Non-speech stress test for ASR hallucinations.

audiobench run ab/asr-hallucination --model whisper-tiny

What it measures

The suite feeds deterministic non-speech clips (silence, music beds, and noise textures) into an ASR model and tracks:

  • non-speech hallucination rate
  • non-speech empty-output rate
  • insertion-heavy behavior (mean inserted tokens)
  • per-condition latency/cost/error rates when adapters expose them

Findings pipeline

Every run also emits ranked detector findings:

  • per-domain hallucination uplift effect sizes
  • bootstrap confidence intervals
  • Benjamini-Hochberg corrected p-values (adjusted_p_value)
  • validation status (validated, candidate, rejected)

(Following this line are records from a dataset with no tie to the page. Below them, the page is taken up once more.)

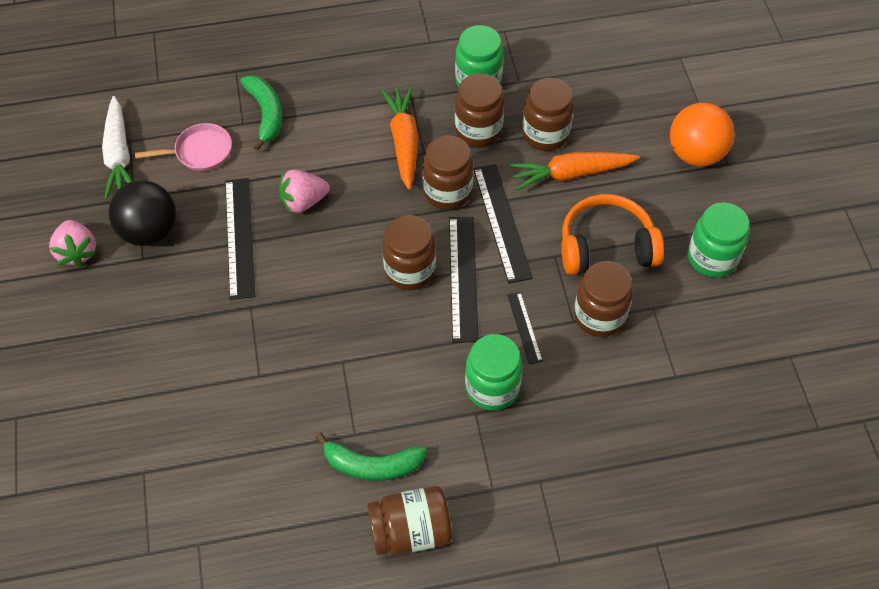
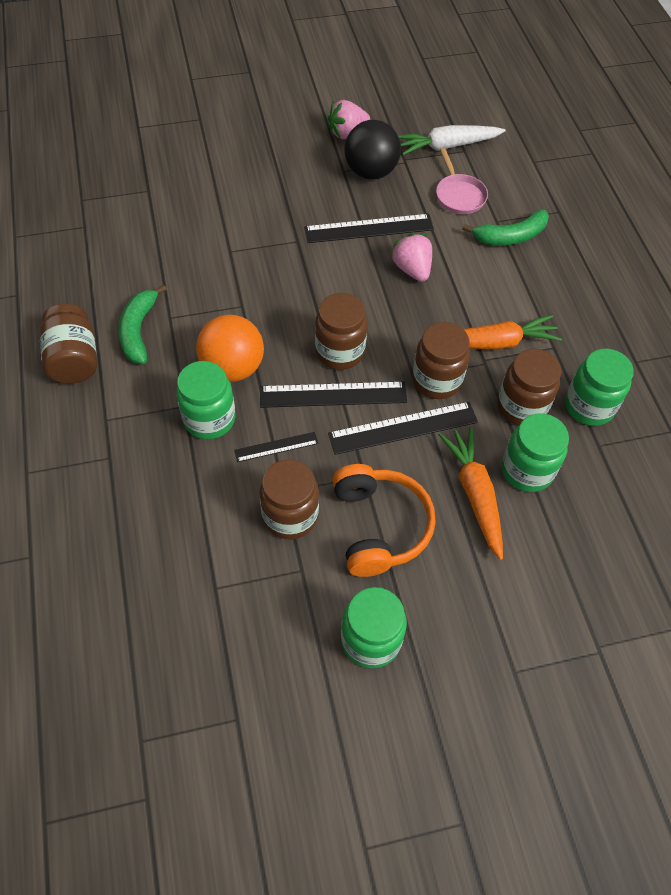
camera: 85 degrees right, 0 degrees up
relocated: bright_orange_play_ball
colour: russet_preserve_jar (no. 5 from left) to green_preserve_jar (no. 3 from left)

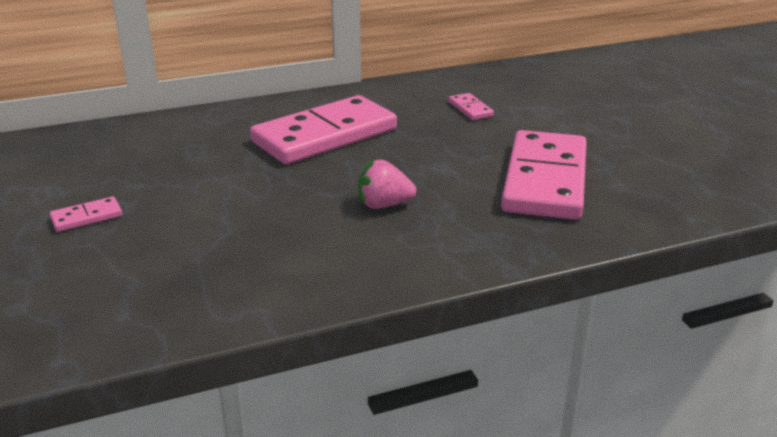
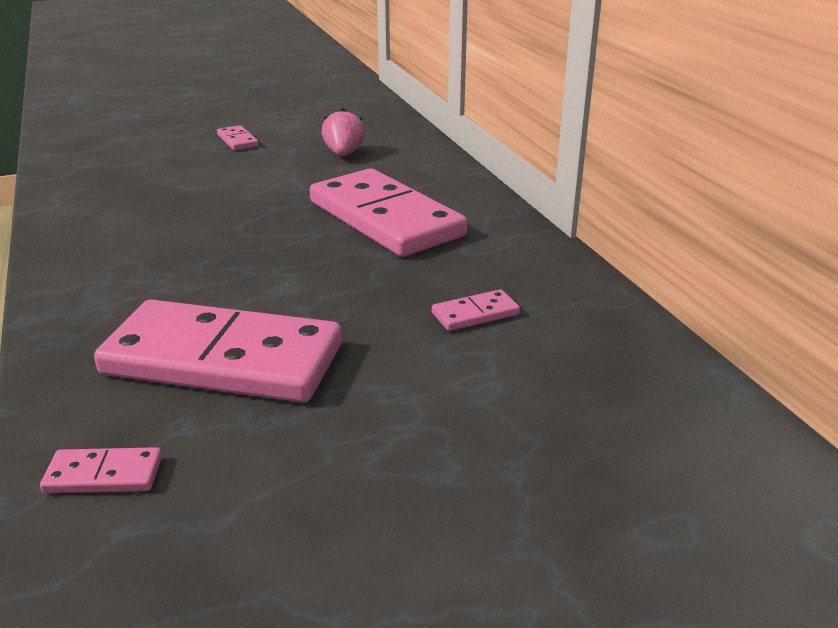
camera: 90 degrees right, 0 degrees up
appeared: pink_domino_tile (no. 1 from left)
relocated: pink_berry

Validation is a discovery/holdout gate. Findings must replicate on deterministic holdout slices before they become validated.

Useful flags

# Restrict to selected domains.
audiobench run ab/asr-hallucination --conditions silence,music --model whisper-tiny

# Keep artifacts for comparison/push.
audiobench run ab/asr-hallucination --model whisper-tiny --output results/hallucination.json

Output fields to watch

In run JSON:

  • findings: ranked detector outputs with CIs and corrected p-values
  • top_finding: the highest-ranked candidate
  • validation_summary: counts plus publishable boolean
  • findings_methods: bootstrap/correction policy metadata